Is Data Profiling a Commodity?
Here are some quick thoughts about the basic functionality of data profiling that make me wonder about the degree to which it has become a commodity capability. If so, then I have a few observations at the end to make folks think about what they are using profiling for.
Here is the list:
- There are a handful of open source vendors providing core profiling functionality without charging a licensing fee.
- There are a handful of non open source vendors providing core functionality without charging a licensing fee.
- For small data sets you can do a lot of what is typically done using a desktop productivity tool that almost everyone has.
- For larger data sets you can do a lot of what is typically done using some template SQL queries.
- For even larger data sets, if you are a programmer and took a freshman-level algorithms class you can do a lot of what is typically done using hash tables.

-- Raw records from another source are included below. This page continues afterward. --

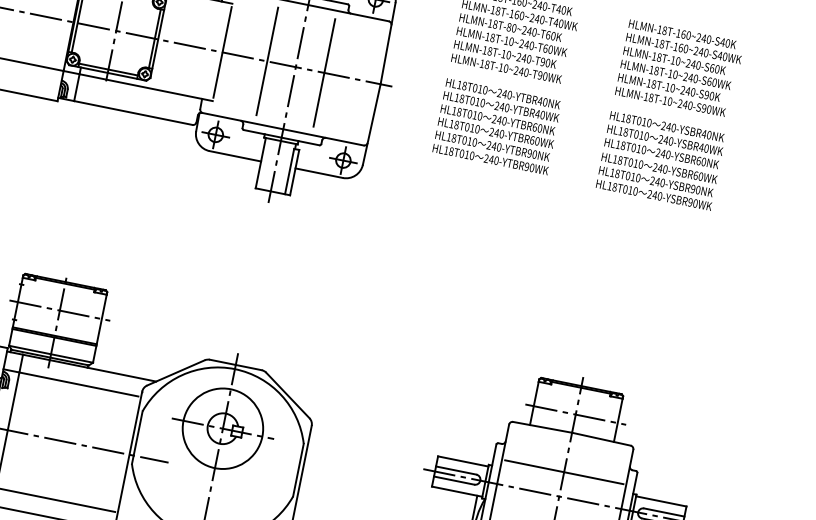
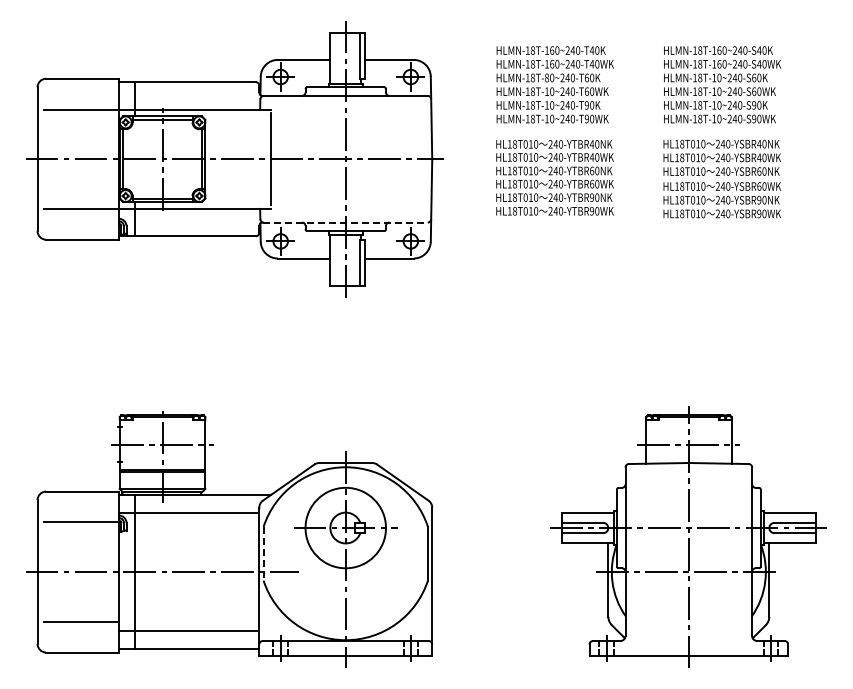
line: (267, 61) -> (316, 159), removed
line: (323, 73) -> (374, 159), removed
line: (283, 129) -> (345, 222), solid -> dashed
line: (137, 437) -> (263, 553), solid -> dashed
line: (563, 472) -> (688, 503), removed

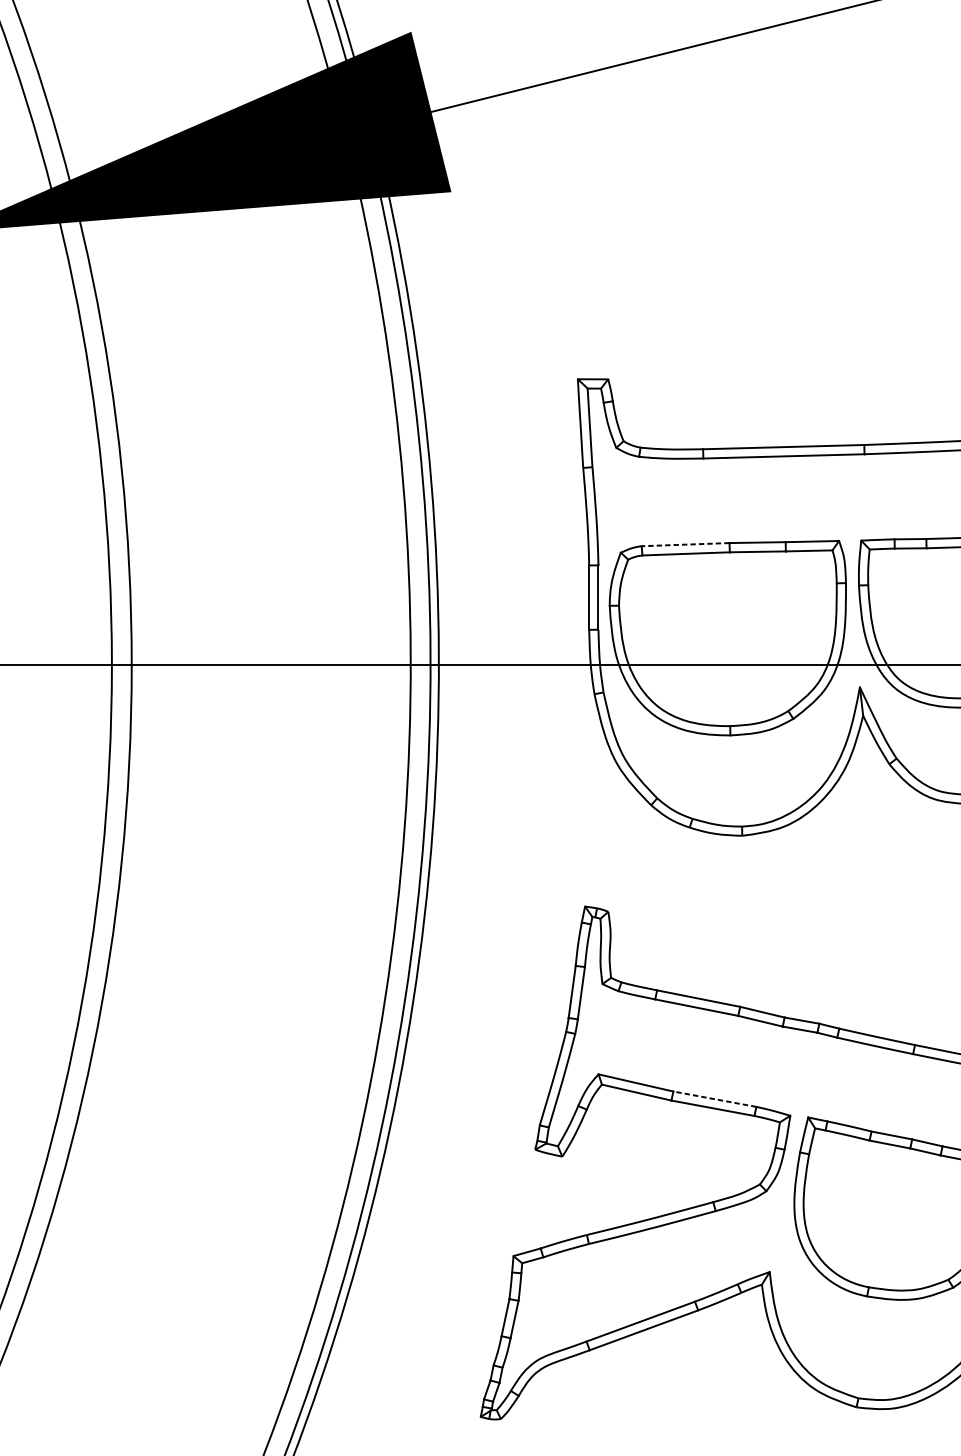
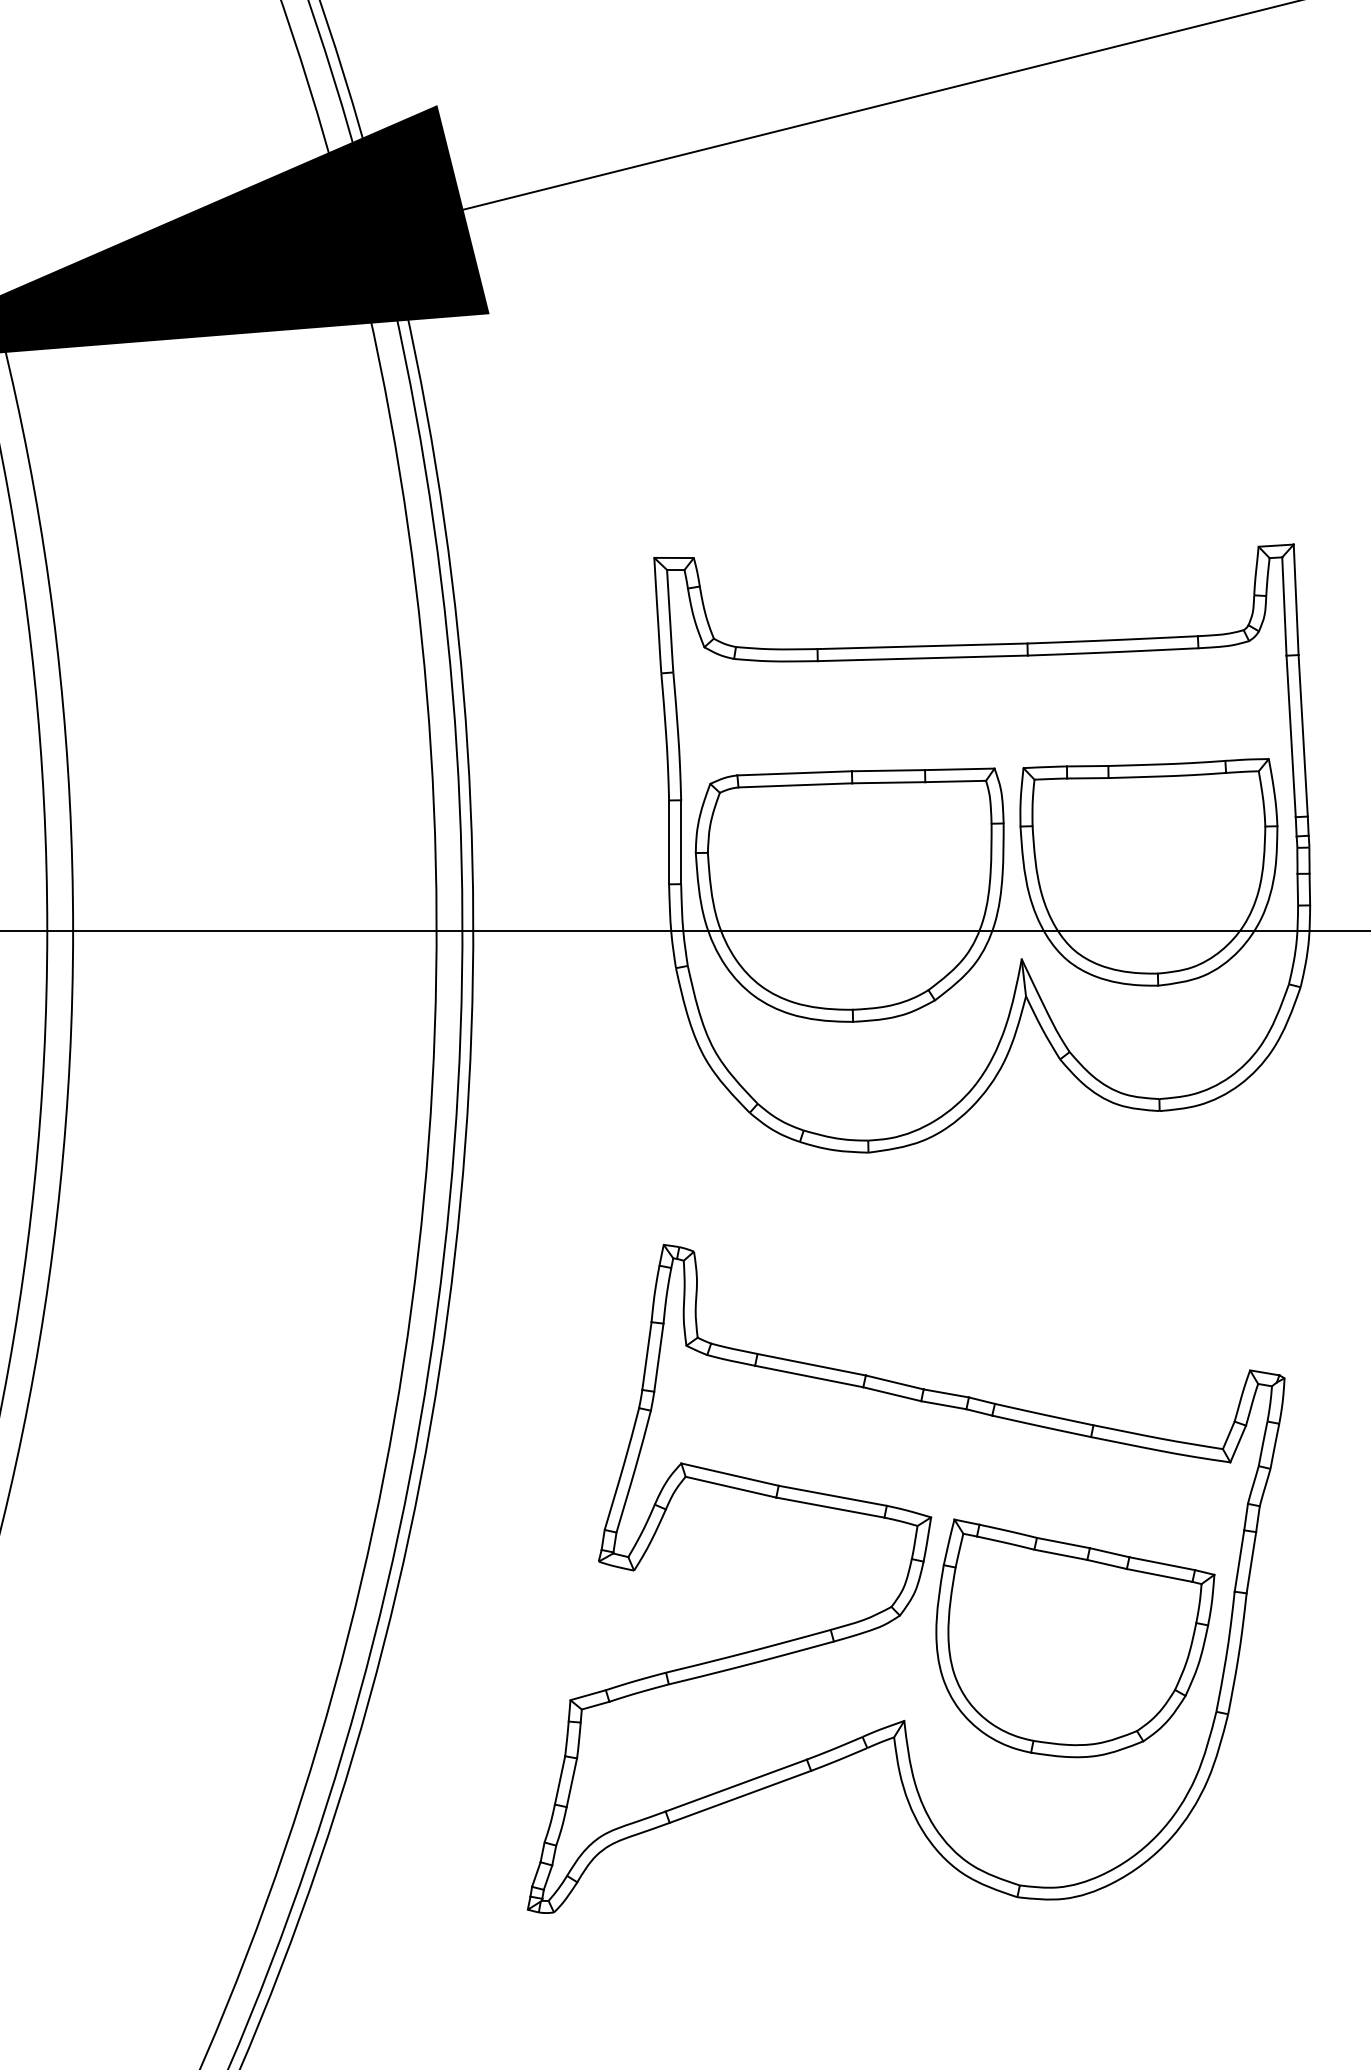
line: (685, 544) -> (794, 773), dashed -> solid
line: (714, 1098) -> (832, 1495), dashed -> solid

- For even larger larger data sets, if you are a programmer and have some understanding of parallel processing you can do a lot of what is typically done using MapReduce and/or Hadoop
What do I mean by “typically done”? Many aspects of profiling are based on value frequency analysis, or basically counting the number of times a value appears in a column. This enables completeness evaluation (the count of nulls), outlier analysis (sort by the frequency to look for either high-frequency values or low-frequency values), other outlier analysis (sort by the values themselves to look for weird ones), distribution analysis (any show up more frequently than expected?), etc.
The harder stuff for profiling is usually around redundancy analysis (I can do that with bit vectors, by the way, for set functions like intersection) and dependency analysis (much more complicated and computationally intense). Yet who is actually using these features? If you are, then freebies might not do it for you. Likewise for use of the product as a service component, or if you use it for managing your data quality rules.
What are you using data profiling to do? If it is solely base level identification of gross errors, that is one thing, but I’d be interested in hearing about your more creative approaches.